Work instructions: If a line below contains the word "curve", count it; give only the total.

Before and after comparisons
• • • • • • •
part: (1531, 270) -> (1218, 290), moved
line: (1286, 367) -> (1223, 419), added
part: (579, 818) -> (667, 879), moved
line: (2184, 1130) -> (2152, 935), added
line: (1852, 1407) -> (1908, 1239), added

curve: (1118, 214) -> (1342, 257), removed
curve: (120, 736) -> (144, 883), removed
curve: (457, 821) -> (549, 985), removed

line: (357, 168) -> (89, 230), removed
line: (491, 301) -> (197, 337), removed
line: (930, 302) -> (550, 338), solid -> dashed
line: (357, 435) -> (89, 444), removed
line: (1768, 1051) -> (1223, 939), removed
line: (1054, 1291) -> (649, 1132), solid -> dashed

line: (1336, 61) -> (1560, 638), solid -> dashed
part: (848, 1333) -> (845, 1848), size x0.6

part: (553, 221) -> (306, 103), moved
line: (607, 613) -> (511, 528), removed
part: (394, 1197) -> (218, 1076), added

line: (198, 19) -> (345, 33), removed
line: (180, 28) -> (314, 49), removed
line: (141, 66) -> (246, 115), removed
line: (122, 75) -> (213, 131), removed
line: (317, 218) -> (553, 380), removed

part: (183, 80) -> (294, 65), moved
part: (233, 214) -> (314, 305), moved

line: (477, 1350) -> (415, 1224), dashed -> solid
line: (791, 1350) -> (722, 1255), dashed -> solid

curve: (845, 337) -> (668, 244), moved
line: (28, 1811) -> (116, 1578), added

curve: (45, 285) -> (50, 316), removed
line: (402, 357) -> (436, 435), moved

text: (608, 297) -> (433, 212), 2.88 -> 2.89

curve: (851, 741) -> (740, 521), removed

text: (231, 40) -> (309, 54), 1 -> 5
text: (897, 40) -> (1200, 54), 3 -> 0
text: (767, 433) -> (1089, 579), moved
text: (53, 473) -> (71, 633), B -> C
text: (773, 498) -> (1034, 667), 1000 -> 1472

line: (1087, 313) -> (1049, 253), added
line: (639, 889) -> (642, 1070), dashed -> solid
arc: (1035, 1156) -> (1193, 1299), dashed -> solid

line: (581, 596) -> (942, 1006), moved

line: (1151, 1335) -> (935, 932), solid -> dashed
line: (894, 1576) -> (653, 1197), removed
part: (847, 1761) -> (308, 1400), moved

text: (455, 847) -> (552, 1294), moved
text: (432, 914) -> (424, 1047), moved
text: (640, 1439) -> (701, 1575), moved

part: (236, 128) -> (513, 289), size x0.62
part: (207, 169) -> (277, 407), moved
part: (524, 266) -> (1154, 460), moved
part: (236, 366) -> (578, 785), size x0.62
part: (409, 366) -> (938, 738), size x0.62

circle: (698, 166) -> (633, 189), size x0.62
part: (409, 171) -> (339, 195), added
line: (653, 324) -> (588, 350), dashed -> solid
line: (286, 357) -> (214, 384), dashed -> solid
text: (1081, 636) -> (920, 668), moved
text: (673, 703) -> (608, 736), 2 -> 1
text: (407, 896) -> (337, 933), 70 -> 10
• • • • • • •
Exercise answer: 6